$ ./2.email.kcott.pl
NOK: |Elmer Fudd
|
NOK: |Daffy Duck
|
NOK: |Alternate
|
NOK: |Phone
|
NOK: |No
|
NOK: |7/13/2017
|
NOK: |Yes
|
NOK: |9/09/2006
|
OK: |daffy@gmail.com
|
OK: |Elmer.am@gmail.com
|
NOK: |12/5/2019
|
OK: |бесполезное.использование.кота@gmail.com
|
OK: |kobernIU@hotmail.comp
|
OK: |drüben@msn.com
|
OK: |manilow@barry76@gmail.com
|
OK: |moc.liamg@نالی بلی
|
OK: |時髦的貓@gmail.com
|
OK: |pen@ничего.net
|
OK: |last@nothing.nyet
|
NOK: |
|
cardinality: 10
Elmer.am@gmail.com
daffy@gmail.com
drüben@msn.com
kobernIU@hotmail.comp
last@nothing.nyet
manilow@barry76@gmail.com
moc.liamg@نالی بلی
pen@ничего.net
бесполезное.использование.кота@gmail.com
時髦的貓@gmail.com
$ cat 2.email.kcott.pl
#!/usr/bin/perl
use v5.028; # strictness implied
use warnings;
use Path::Tiny;
binmode STDOUT, ":utf8";
# to install: cpanm Regexp::Pattern::Email
use Regexp::Pattern;
my $file_in = path("/home/pi/Documents/curate/1.sscce.email.txt");
my $file_out = path('/home/pi/Documents/curate/1.kcott.email.output.tx
+t');
my @addrs = $file_in->lines_utf8;
my @matching;
for my $addr (@addrs) {
if ( $addr =~ re("Email::email_address") ) {
say "OK: |$addr|";
push( @matching, $addr );
}
else {
say "NOK: |$addr|";
}
}
@matching = sort(@matching);
say "cardinality: ", scalar @matching;
my $string = join( " ", @matching );
say "$string";
$file_out->spew_utf8($string);
__END__
$
This seems to accomplish its task, but I had a side-effect on this platform that I'm struggling to understand. Output was to be marshaled by Path::Tiny.
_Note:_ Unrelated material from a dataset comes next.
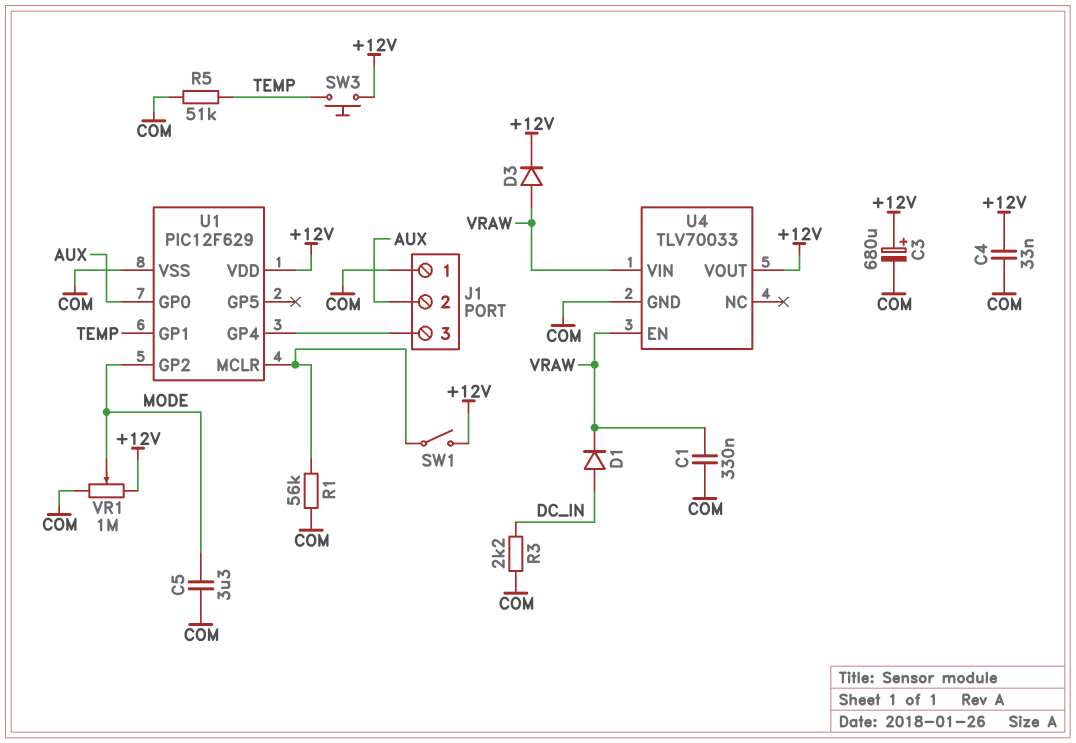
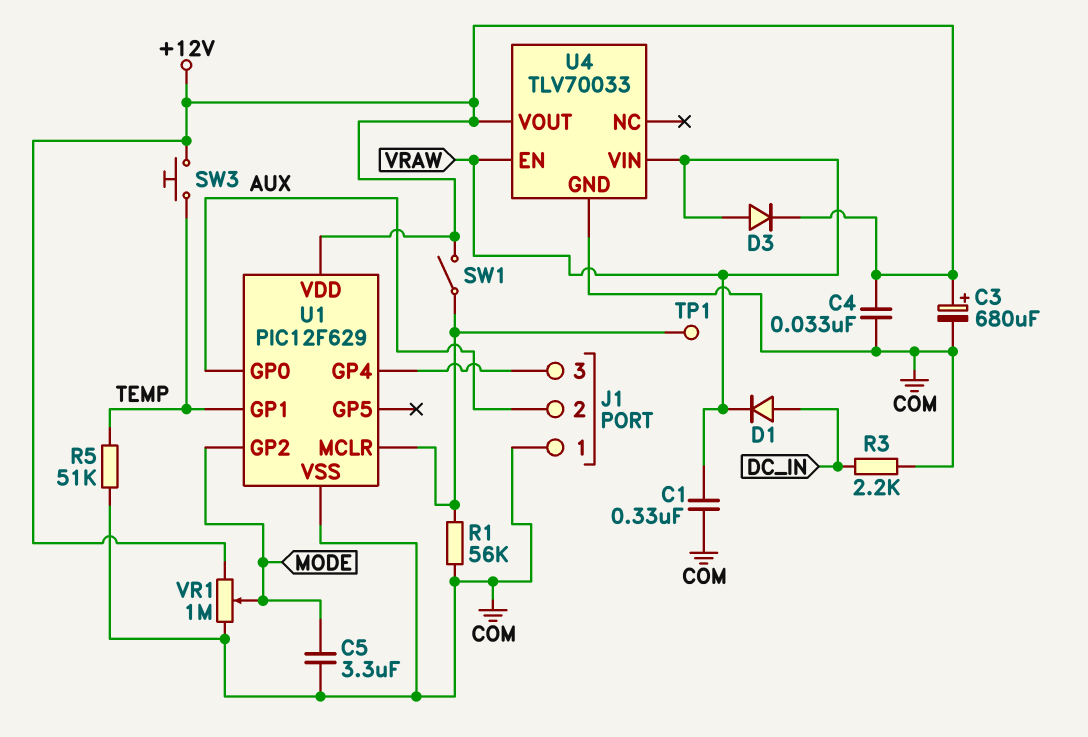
TP1: none -> test point (U1/MCLR)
What I ended up with every time I ran it was the proper output plus a phantom file like:
1.kcott.email.output.txt93601288741312
, of zero size, that appeared in my file explorer. I don't even know what to call that on this raspberry pi, even having looked through its menus. When I selected them and hit the delete key, I got:
1.kcott.email.output.txt323160262002: Error when getting information f
+or file “/home/pi/Documents/curate/1.kcott.email.output.txt3231602620
+02”: No such file or directory
1.kcott.email.output.txt3642662573981: Error when getting information
+for file “/home/pi/Documents/curate/1.kcott.email.output.txt364266257
+3981”: No such file or directory
1.kcott.email.output.txt35531339026259: Error when getting information
+ for file “/home/pi/Documents/curate/1.kcott.email.output.txt35531339
+026259”: No such file or directory
1.kcott.email.output.txt35631638814375: Error when getting information
+ for file “/home/pi/Documents/curate/1.kcott.email.output.txt35631638
+814375”: No such file or directory
1.kcott.email.output.txt93601288741312: Error when getting information
+ for file “/home/pi/Documents/curate/1.kcott.email.output.txt93601288
+741312”: No such file or directory
, and the terminal with ls -al showed nothing of them. I took a screenshot to prove to myself that it was happening.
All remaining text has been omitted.